[[ Material for this task open ]]

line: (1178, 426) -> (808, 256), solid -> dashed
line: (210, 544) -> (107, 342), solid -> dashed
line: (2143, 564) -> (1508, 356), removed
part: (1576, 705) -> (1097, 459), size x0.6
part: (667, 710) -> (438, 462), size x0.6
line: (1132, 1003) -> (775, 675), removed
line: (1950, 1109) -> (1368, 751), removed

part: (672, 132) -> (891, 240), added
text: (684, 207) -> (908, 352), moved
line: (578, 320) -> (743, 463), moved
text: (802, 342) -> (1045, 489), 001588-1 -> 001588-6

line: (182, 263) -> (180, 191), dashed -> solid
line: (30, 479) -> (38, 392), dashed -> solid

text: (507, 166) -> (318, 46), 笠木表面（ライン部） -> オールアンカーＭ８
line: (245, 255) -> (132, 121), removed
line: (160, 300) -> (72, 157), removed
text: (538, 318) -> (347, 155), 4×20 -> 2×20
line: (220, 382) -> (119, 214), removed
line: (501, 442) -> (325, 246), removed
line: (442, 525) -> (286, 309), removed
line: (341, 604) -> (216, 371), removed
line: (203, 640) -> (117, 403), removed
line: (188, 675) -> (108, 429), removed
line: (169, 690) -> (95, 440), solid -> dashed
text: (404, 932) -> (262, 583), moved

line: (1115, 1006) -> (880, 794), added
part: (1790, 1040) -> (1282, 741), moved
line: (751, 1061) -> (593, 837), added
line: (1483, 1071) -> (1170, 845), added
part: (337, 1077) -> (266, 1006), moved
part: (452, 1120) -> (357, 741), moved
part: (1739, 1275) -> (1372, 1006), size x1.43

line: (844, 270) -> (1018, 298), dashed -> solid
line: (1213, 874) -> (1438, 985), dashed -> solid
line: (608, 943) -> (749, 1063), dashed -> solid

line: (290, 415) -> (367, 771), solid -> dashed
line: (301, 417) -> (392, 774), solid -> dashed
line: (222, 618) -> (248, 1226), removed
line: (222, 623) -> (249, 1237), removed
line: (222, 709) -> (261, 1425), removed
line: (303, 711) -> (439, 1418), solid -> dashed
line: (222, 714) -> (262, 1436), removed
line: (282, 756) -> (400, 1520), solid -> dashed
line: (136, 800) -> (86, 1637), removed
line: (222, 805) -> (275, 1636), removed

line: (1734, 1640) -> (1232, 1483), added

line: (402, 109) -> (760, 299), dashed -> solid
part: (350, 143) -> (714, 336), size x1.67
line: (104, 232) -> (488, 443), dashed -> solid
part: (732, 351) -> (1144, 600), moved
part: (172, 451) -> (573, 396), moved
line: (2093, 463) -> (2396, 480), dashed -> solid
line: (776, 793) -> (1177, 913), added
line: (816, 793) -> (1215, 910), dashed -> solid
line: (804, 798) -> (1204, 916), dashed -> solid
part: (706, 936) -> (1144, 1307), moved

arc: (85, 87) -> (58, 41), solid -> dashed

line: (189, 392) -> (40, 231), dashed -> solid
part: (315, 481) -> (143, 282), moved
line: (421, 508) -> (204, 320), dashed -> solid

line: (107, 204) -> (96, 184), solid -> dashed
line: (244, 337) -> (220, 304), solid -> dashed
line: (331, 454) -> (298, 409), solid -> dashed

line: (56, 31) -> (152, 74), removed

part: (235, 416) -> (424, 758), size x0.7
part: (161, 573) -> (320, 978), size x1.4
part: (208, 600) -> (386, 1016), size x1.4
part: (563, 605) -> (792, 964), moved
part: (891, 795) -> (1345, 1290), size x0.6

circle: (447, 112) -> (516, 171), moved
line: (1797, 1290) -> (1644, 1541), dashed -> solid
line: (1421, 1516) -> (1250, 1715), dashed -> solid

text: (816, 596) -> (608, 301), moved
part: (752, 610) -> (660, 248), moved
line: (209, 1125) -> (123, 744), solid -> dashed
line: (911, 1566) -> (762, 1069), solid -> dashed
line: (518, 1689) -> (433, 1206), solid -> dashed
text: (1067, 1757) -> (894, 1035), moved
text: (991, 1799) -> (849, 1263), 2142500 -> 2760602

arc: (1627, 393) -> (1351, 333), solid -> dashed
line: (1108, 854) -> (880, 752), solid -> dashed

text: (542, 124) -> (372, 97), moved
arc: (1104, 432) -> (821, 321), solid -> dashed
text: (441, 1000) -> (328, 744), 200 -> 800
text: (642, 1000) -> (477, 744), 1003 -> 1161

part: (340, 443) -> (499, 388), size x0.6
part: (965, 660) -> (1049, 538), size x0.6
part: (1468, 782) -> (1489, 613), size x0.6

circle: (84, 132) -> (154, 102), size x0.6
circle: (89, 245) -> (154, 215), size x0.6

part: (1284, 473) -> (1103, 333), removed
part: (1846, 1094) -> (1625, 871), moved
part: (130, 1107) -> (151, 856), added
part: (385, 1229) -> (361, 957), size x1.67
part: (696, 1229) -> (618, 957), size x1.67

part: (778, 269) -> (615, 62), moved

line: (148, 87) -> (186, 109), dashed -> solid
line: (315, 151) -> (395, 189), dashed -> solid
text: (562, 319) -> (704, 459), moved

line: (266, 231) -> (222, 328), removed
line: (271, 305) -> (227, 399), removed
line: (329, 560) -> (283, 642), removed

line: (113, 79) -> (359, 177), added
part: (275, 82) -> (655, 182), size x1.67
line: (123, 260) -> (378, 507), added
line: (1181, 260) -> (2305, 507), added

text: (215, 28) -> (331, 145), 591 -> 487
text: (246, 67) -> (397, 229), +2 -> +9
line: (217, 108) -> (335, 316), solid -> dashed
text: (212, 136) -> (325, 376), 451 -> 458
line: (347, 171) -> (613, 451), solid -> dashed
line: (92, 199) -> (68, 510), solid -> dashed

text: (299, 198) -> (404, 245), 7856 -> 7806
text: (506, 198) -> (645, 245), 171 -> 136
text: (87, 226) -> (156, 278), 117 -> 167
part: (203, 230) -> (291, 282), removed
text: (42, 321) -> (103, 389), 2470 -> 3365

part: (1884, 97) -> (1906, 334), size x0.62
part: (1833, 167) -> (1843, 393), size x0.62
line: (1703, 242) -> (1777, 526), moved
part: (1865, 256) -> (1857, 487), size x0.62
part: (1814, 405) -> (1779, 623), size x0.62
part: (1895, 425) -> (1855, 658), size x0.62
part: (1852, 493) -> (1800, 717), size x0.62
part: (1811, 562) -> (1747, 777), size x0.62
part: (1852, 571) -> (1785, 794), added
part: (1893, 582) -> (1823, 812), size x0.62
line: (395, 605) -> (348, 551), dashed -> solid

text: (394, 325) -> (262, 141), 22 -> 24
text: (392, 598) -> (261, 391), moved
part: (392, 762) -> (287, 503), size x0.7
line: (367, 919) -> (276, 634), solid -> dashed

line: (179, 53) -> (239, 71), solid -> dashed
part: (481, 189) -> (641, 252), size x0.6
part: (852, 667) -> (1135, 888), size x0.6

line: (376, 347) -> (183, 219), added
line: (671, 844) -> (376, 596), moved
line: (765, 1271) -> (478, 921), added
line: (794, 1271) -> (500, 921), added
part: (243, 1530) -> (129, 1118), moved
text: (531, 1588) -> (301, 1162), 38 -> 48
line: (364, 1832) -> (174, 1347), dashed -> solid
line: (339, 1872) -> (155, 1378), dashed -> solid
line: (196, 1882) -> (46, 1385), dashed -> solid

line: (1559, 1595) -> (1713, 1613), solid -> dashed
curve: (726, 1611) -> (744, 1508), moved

[[ Material for this task closed ]]

What you are asked to do - Copy out only the lines of the records above from the one with "text: (42, 321) -> (103, 389), 2470 -> 3365" through the one with "part: (1811, 562) -> (1747, 777), size x0.62", exactly as they stand, both included.

Answer to this problem -
text: (42, 321) -> (103, 389), 2470 -> 3365

part: (1884, 97) -> (1906, 334), size x0.62
part: (1833, 167) -> (1843, 393), size x0.62
line: (1703, 242) -> (1777, 526), moved
part: (1865, 256) -> (1857, 487), size x0.62
part: (1814, 405) -> (1779, 623), size x0.62
part: (1895, 425) -> (1855, 658), size x0.62
part: (1852, 493) -> (1800, 717), size x0.62
part: (1811, 562) -> (1747, 777), size x0.62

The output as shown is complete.